You know the mortgage does not go away just because the house is destroyed. In fact, current mortgage contracts are written so if there is any insurance it is paid to the mortgage holder and IF they decide you can rebuild, they release money in stages to do it on a big rebuild. If they decide not to do it, then the insurance is just paid to the mortgage subservicer and applied to the mortgage loan. The homeowner has to pay for any estimates and plans to get a plan together to present to see if they will get to rebuild. A lot of people trying to pay the mortgage and the cost of their temporary housing just cannot stretch that far. Even if they have insurance, if there is a shortfall, the homeowner is still
personally liable for the shortfall. So, the insurance company decides how much they will pay, the mortgage company gets to control it and effectively gets to make the decisions. The homeowner still retains personal liability even if they do not have a habitable property.

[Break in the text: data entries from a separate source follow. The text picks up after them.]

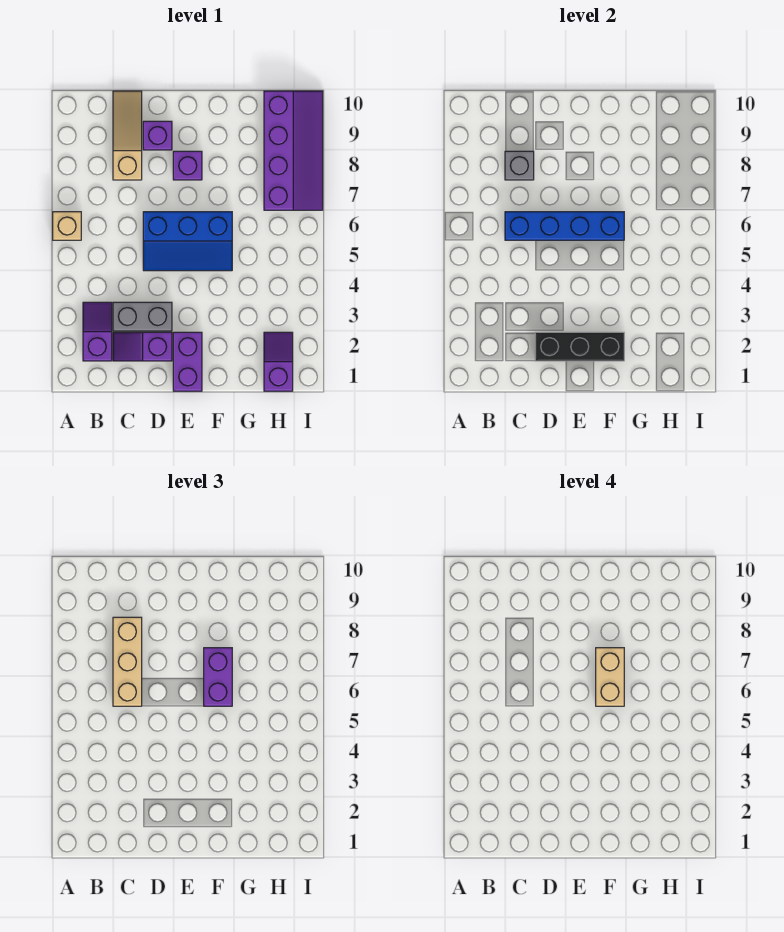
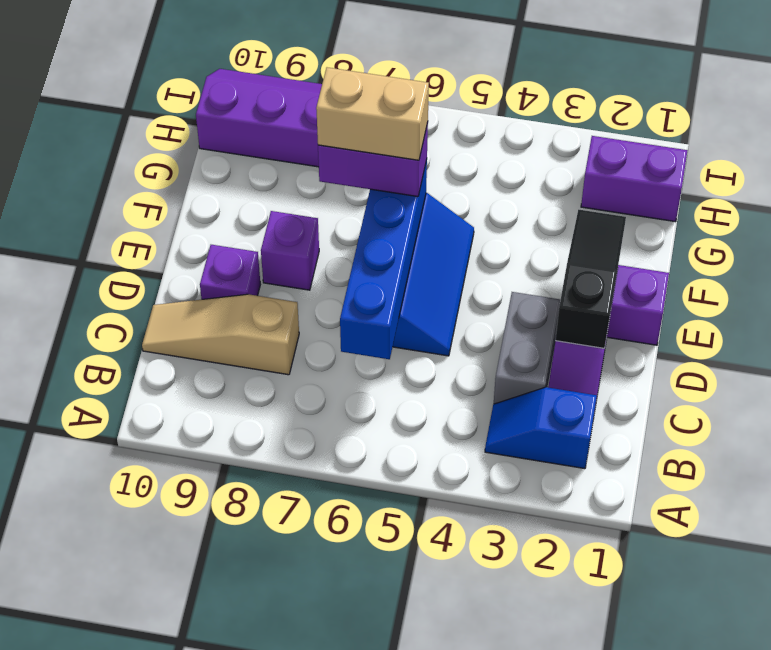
tan brick A6 level 1 -> none
purple slope B2:B3 level 1 top 2 -> blue slope B2:B3 level 1 top 2
tan brick C6:C8 level 3 -> none
grey brick C8 level 2 -> none
black brick D2:F2 level 2 -> black slope D2:F2 level 2 top D
purple slope H1:H2 level 1 top 1 -> purple brick H1:H2 level 1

Most people cannot pay housing costs twice at the same time!
That's the first chapter. The second chapter is that since the homeowner has made a claim on their insurance, their name goes into a "C.L.U.E." database.
https://www.forbes.com/advisor/homeowners-insurance/clue-report/
If they make huge insurance claims or too many, they cannot get insurance or they have to go to a high risk market which is horribly expensive. So, no insurance, no mortgage -- and as it is becoming more common. It doesn't stop there. No rental either because landlords want their tenants to carry insurance.
Also, just making an insurance claim and getting put in the CLUE database as a claimant can lower your credit score. A lower credit score means paying higher mortgage rates. I think it takes something like 7 years for a negative CLUE entry to fall off the database. I have also heard some people are hiring attorneys to cut deals with the mortgage companies and insurance companies to pay a premium so they will not be entered into a CLUE database.
Thinking that just not reporting a loss will shield you? Nope. If the insurance company or mortgage company finds out you have a loss that you did not report, it goes down quite poorly for the insured/borrower.
And you thought a good credit history was all you needed for a good credit rating? Not anymore.
I am very empathetic for all those caught in storms or in any loss situation -- whether or not the local government declared an emergency. (Generally, that is required to get any assistance.)